HOSPITALITY STUDENTS ADD TO UNLVINO FUNDRAISER
Hospitality students add a special touch to 44th annual UNLVino fundraiser
By Brock Radke
April 1, 2018
The 44th annual edition of UNLVino is coming up on April 14, one of the city’s top wine tasting events and a longstanding tradition that puts the “fun” in fundraising. It’s easily one of the best-known charitable hospitality events on everyone’s Vegas calendar, but you might not know that much of the preparation for UNLVino is done by the students who have reaped the benefits of the event’s decades of success.
In early March—inside a pristine kitchen classroom at Hospitality Hall, the new headquarters for UNLV’s William F. Harrah College of Hospitality—the 40 students enrolled in a class devoted to the planning and execution of UNLVino welcomed faculty and friends for a pre-event menu tasting. Shrimp and red snapper ceviche, truffle and lobster mac and cheese balls and chicken and waffle skewers were among the shared dishes, tasty canapés that impressed everyone in a collaborative quest to create the perfect snacks for the annual event.
Kegan Kraft was tasked with creating many of the tiny, pretty desserts: candied and caramel apples, crispy cookies and cream puffs with lemon filling. “You can actually taste the lemon and a lot of people are going to love that,” she said.
Kraft has volunteered to work UNLVino for the past two years, but since she’s enrolled in the UNLVino class—the culminating course for many hospitality students—she’s much more involved this year. She’s finishing an internship with the Hakkasan Group and planning a career in restaurant management. “I enjoy cooking but I don’t think I want to go that route, but I still want to be around it,” she said. “I’ve always thought about opening my own restaurant but that’s way farther down the line.”
When you bite into a candied apple at UNLVino—a Hawthorne apple, so each partygoer has their own whole, mini-apple to enjoy—you’re enjoying Kraft’s handiwork.

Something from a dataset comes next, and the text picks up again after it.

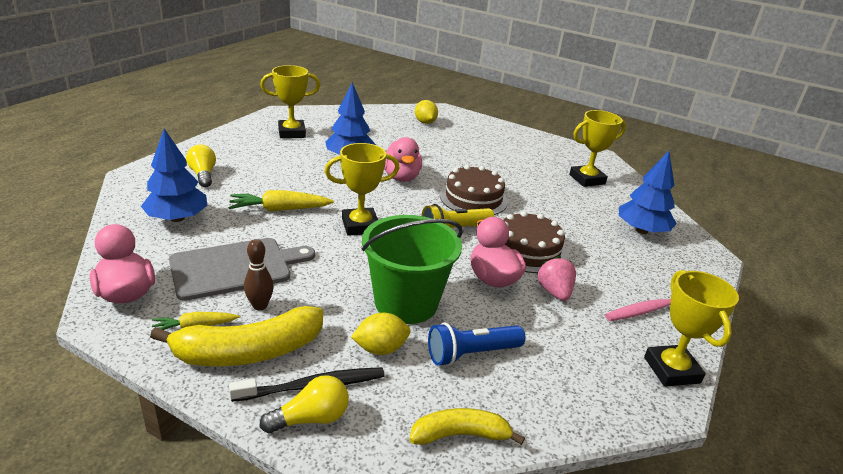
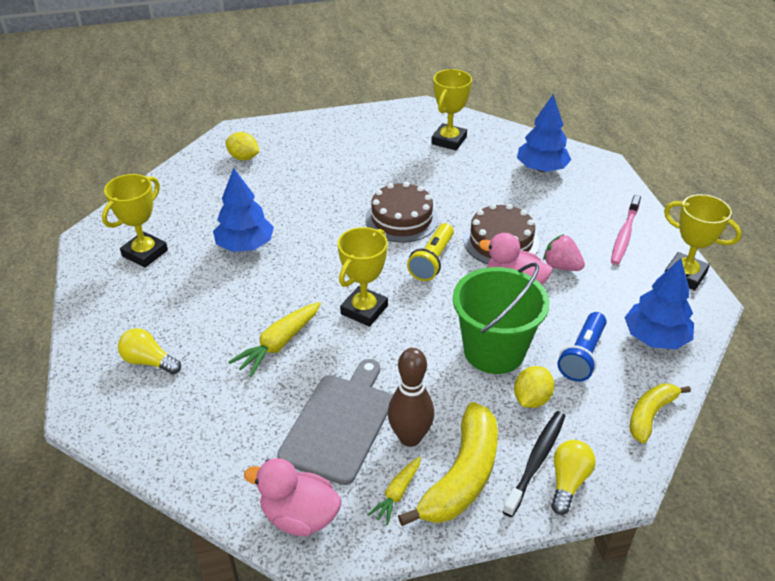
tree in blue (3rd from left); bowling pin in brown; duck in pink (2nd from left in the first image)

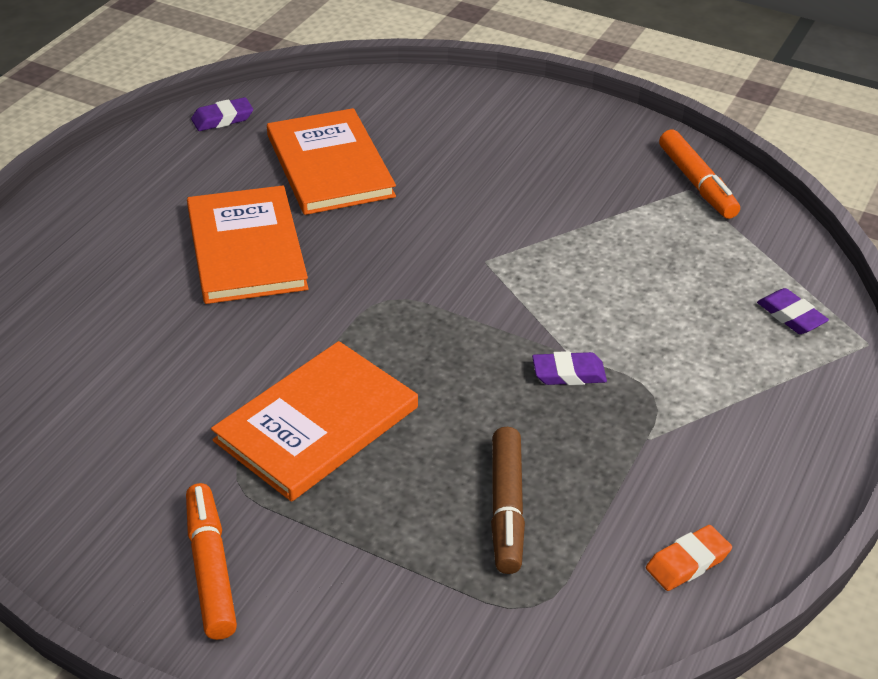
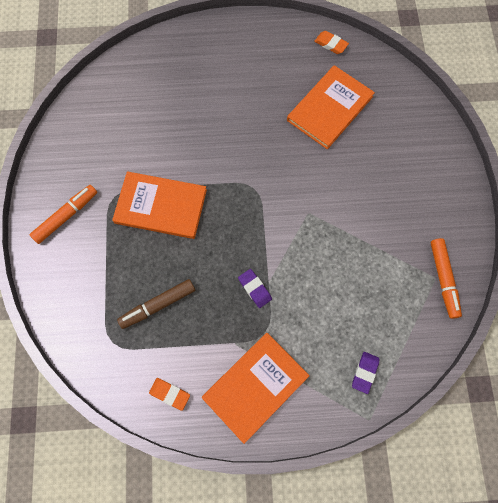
book in orange (2nd from left); eraser in orange (2nd from left); marker in orange (2nd from left)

“A lot of these dishes have to do with trends, things the students like or things they’ve seen,” said Mark Sandoval, the college’s executive chef and a veteran of some of the most acclaimed restaurants in Las Vegas, including those by Joël Robuchon and Wolfgang Puck. “I’ve done the event so many times, I don’t want to come up with stuff. They create a dish and it’s on the menu so they have a vested interest. It makes it more fun for the students, and for the most part they like to go out and eat so they know what’s trendy.”
Since UNLVino is an event where everyone is walking around while sipping and snacking, the students’ dishes are typically one or two bites each, although there will be a street taco station this year. They created 30 portions of each dish for the March tasting; they’ll do 2,000 portions of each appetizer for the event at the Keep Memory Alive Center in downtown Las Vegas.
Assistant professor Todd Uglow, who leads the UNLVino class with Sandoval, said about half the students in the class go on to careers in food & beverage and half pursue event jobs. No matter what path they choose, working on UNLVino will be a formative experience.
“Every year I have students come back to me and say, ‘This is way more than I expected,’” Uglow said. “We try to prep them by showing them photos and materials from years past but it’s never enough. But you can’t get this far without a lot of hands-on experience. For the most part, these are people who know what they’re doing.”
The class isn’t just about cooking and serving food and drinks—there’s a massive marketing strategy that students like Summer Horvath assist with. “I’ve been working in hospitality since I was a freshman in high school and I just like the marketing side of it, but I haven’t been exposed to public relations as much so I wanted to learn more about that,” she said. “But also my uncle has worked for Southern [Glazer’s Wine & Spirits] so I’ve definitely been exposed to wine tastings and UNLVino.”
The state’s leading beverage distribution company has been a partner in UNLVino since its founding event in 1974 at Southern’s warehouse, a small wine tasting conceived by Senior Managing Director Larry Ruvo and former College of Hospitality Dean Jerome Vallen.
Of course, the students aren’t the only ones who will be dishing it up at UNLVino, and in fact this year’s event boasts an all-star lineup of chefs and restaurateurs. Among the participants are Scott Conant of the new Masso Osteria at Red Rock Resort, Charles Phan of the Forum Shops’ coming-soon restaurant The Slanted Door, Hubert Keller of Burger Bar and Fleur at Mandalay Bay, Brian Howard of Sparrow & Wolf and Paul Bartolotta, formerly at Wynn Las Vegas and currently running his restaurants in Wisconsin. Momofuku, RM Seafood, Bouchon, District One, Libertine Social and Lotus of Siam are among other participating restaurants.
UNLVino will take place starting at 7 p.m. on April 14 at the Keep Memory Alive Event Center at the Cleveland Clinic Lou Ruvo Center for Brain Health. Tickets start at $100 and can be purchased at unlvtickets.com with proceeds going to scholarships for hospitality college students.